17.10.2005 um 23:27 Uhr
Geiger wirkt ja recht sympathisch; doch die Leseproben aus seinem Roman lassen mir die Haare zu Berge stehen. Wann endlich werden unsere Kritiker & Juroren begreifen, daß Literatur vor allem Sprache ist?
18.10.2005 um 8:20 Uhr
Also ich hatte sprachlich im Wangen nichts an ihm auszusetzen. die anderen behaupteten, er mische z.B. auktoriale und personale Perspektive und ich dachte schonb, ich hätte nen Knick im Hirn (jaja) und meinte dann: ‚Also nur, damit es gesagt ist: Da ist keien Mischung, das ist sauber personal.‘
Was er allerdings pflegt, und ich finde das nicht böse, sind Austriazismen. (Die Pasage fing IIRC an mit ‚Am Gang…‘ meinend ‚Auf dem Gang…‘. So what. 😉
Auf welche Auszüge beziehst Du dich (URL?) und was genau stört dich?
Jetzt fällt mir erst auf, dass „wirkt ja recht sympathisch“ komisch klingt 😉
18.10.2005 um 13:49 Uhr
Daß Geiger „recht“ sympathisch wirke, habe ich nur geschrieben, weil ich über einen Menschen, den ich bis jetzt nur 3 Sekunden im TV gesehen habe, vorsichtshalber nicht schreiben möchte, er wirke „sehr“ sympathisch.
Und der Text? Ich beziehe mich auf die Leseprobe bei Hanser. In deren erstem Absatz heißt es etwa, daß jemand „in die Auffahrt biegt“. Ist das auch ein Austriazismus? Oder nur schlechtes Deutsch? Und besteht auch schlechtes Deutsch nicht oft darin, daß es an unpassender Stelle umgangssprachliche Wendungen enthalt?
Wer „am“ statt „im“ schreibt, obwohl „am“ gemeint ist, oder „biegen“ statt „einbiegen“, und wer das als Lektor durchgehen läßt, der ist sprachlich nicht so kompetent, wie ein Autor, Lektor, Juror oder Rezensent es zu sein hat. Von Handwerkern & Technikern & Medizinern & Musikern wird schließlich auch Präzision verlangt. Weshalb sollten sich Autoren alles leisten können? Wenn einer falsches Deutsch schreibt, dann muß er es bewußt tun und dem Leser signalisieren, daß er es mit Absicht tut. Dies wiederum kann er nur, wenn der Leser darauf vertrauen kann, daß der Autor jedes seiner Worte bewußt gesetzt hat, wie ein Komponist einen Akkord.

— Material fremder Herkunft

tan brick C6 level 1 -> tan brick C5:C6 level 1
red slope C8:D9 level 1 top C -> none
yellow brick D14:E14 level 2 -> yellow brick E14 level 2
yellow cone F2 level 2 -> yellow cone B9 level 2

Bezeichnenderweise gibt es immer mehr Bücher, worin sich dergleichen Fehler oder noch schlimmere häufen, und keiner merkt’s. So etwa sagte mir neulich eine junge Lektorin nach einigem Zögern, es sei künstlerische Freiheit, wenn Judith Hermann einen Nachtfalter an der Windschutzscheibe „zerschellen“ lasse. Ha! Von wegen! Es ist ganz einfach semantisch falsch. Und es ist peinlich, wenn unsere diesjährige Büchnerpreisträgerin schreibt: „ich fühlte, wie ein tröstliches Sicherheitsgefühl in mich eindrang“.
Was überall eindringt, ist – noch einmal! – ein schlampiges, schlechtes, zuweilen katastrophales Deutsch; zudem in literarischen Texten ein fürchterlich gekünsteltes. Geiger: „Der Wagen rollt aus und kommt kiesknirschend vor Ottos Tretauto zum Stehen.“ Was soll das Adjektiv? Ein Wagen kann knirschen; Kies kann unter den Rädern knirschen. Aber nichts in der Welt kann kiesknirschen.

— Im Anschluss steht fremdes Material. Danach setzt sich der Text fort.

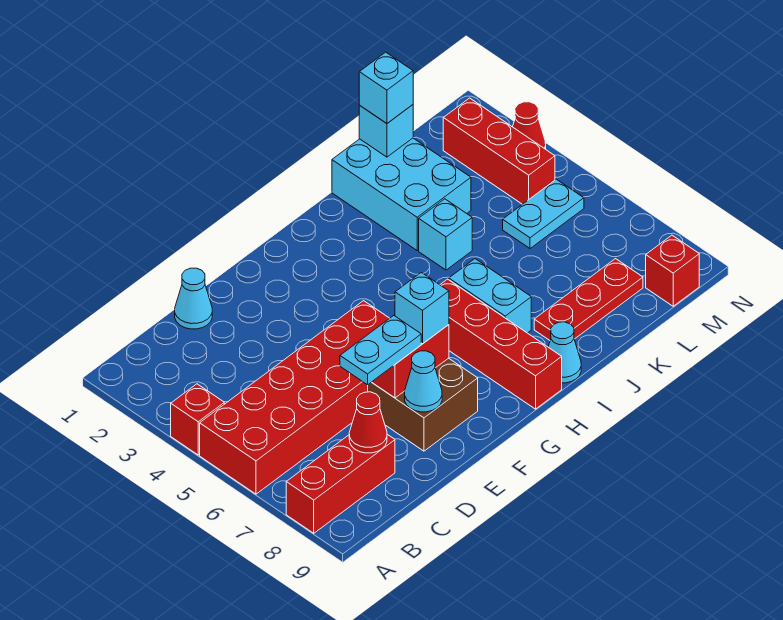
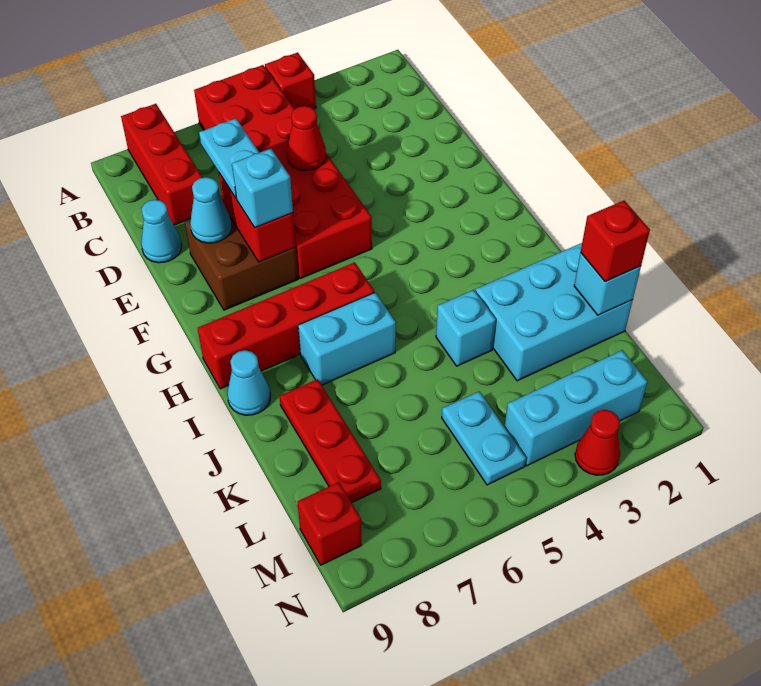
red cone C8 level 2 -> red cone D5 level 2
cyan cone D1 level 1 -> cyan cone D9 level 1
cyan brick K1 level 3 -> red brick K1 level 3
red brick M2:M4 level 1 -> cyan brick M2:M4 level 1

Daß kaum noch jemand auf solche Feinheiten achtet, hat viele Gründe; bei den jüngeren Lektoren hängt es ganz offensichtlich damit zusammen, daß ihre Schulbildung keine bessere ist als die anderer Abiturienten. Zudem lesen immer mehr Leute hauptsächlich Übersetzungen ins Deutsche. Die zeichnen sich in der Regel nicht durch makelloses oder gar originelles Deutsch aus und hinterlassen schon lange ihre Spuren in den Texten unserer Jungautoren & Journalisten. Falsch gesetzte Konjunktive (typisches Übersetzerdeutsch: „er sagte, er war“ für „he said he was“) etwa sind vor allem aus diesem Grunde mittlerweise nicht die Ausnahme, sondern die Regel. Und das wurmt mich. Denn ich sehe nicht ein, weshalb Autoren, Lektoren etc. sich Schlampereien leisten dürfen, derentwegen man jeden Musiker auslachen würde und andere Leute ihren Job verlören.
Kurz: Literatur muß auch Sprachkultur sein. Das aber ist sie heute nur noch in den wenigsten Fällen. Und wer da sagt, es komme doch hauptsächlich auf den Inhalt an, der möge bitte die Bildzeitung lesen.
18.10.2005 um 20:34 Uhr
Nachdem ichden obigen Kommentar geschrieben hatte, klickte ich Spon an. Und siehe da: Volker Hage hat sich im gleichen Sinne wie ich zu Wort gemeldet … nur daß er Geld dafür bekommt und ich als Bloggerin noch draufzahlen muß. Verkehrte Welt.